Triple Negative Myeloproliferative Neoplasms - Sometimes Driver Mutations Stay Low-Key in Plain Sight

摘要

Triple Negative Myeloproliferative Neoplasms (TN MPNs) have recently emerged as a separate molecular entity, being characterized by the absence of mutations in the 3 driver genes that represent the hallmarks of classical BCR-ABL1 negative myeloproliferative neoplasms (MPNs): JAK2, calreticulin (CALR) and thrombopoietin receptor (MPL/TpoR). It seems that this entity has a different clinical outcome than other MPN categories although pathologic activation of JAK/STAT signaling is also at the core of the disease.
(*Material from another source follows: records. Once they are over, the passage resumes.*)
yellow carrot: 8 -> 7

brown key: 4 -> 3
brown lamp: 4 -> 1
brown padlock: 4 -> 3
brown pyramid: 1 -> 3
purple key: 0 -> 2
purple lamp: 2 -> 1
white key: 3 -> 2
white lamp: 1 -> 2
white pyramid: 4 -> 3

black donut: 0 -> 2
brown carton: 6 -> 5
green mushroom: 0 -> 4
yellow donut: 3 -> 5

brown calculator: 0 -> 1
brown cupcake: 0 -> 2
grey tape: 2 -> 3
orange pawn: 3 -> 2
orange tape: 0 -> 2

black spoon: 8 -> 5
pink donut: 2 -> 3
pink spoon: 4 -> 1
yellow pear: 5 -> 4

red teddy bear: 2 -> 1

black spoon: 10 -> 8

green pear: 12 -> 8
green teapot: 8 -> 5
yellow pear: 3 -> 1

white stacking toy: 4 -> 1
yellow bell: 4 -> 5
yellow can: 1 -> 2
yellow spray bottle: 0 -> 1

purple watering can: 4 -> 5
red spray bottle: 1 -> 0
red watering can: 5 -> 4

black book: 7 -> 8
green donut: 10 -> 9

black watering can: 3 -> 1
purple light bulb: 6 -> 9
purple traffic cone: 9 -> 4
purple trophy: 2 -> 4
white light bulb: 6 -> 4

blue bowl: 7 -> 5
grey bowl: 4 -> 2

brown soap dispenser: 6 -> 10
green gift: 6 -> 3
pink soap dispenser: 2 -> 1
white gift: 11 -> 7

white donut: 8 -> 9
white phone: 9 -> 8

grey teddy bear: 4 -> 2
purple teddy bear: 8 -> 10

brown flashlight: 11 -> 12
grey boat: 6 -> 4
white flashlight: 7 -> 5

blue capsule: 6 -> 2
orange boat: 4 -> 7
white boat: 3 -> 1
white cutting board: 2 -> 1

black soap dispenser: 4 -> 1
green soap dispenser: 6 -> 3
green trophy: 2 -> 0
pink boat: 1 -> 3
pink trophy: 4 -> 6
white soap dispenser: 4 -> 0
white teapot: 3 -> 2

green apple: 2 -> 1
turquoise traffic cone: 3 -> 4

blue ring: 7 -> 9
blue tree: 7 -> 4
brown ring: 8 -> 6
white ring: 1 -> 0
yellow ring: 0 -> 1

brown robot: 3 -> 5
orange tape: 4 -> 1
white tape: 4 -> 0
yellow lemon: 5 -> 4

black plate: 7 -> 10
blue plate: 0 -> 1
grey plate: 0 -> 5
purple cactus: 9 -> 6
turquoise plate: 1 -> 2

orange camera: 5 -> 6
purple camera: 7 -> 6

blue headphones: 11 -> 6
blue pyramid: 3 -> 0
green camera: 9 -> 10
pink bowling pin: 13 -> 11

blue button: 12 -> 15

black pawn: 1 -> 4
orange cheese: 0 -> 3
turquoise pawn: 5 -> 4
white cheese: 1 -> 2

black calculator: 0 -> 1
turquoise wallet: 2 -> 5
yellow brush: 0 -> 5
A deeper exploration of the genetic background of TN MPNs reveals a heterogeneous molecular profile that consists either of canonical MPN driver mutations with very low allele burden or detected only at the level of platelet ARN, non-canonical MPL and JAK2 mutations of either somatic or germ-line origin, or also mutations in other non-MPN-driver genes. Polyclonal hematopoiesis is present in some cases suggesting that those are more likely benign disorders of platelet production, like hereditary thrombocytosis, than MPNs. A mutational analysis beyond the routine molecular investigations is often necessary to unravel the “low-key” drivers of the TN MPNs.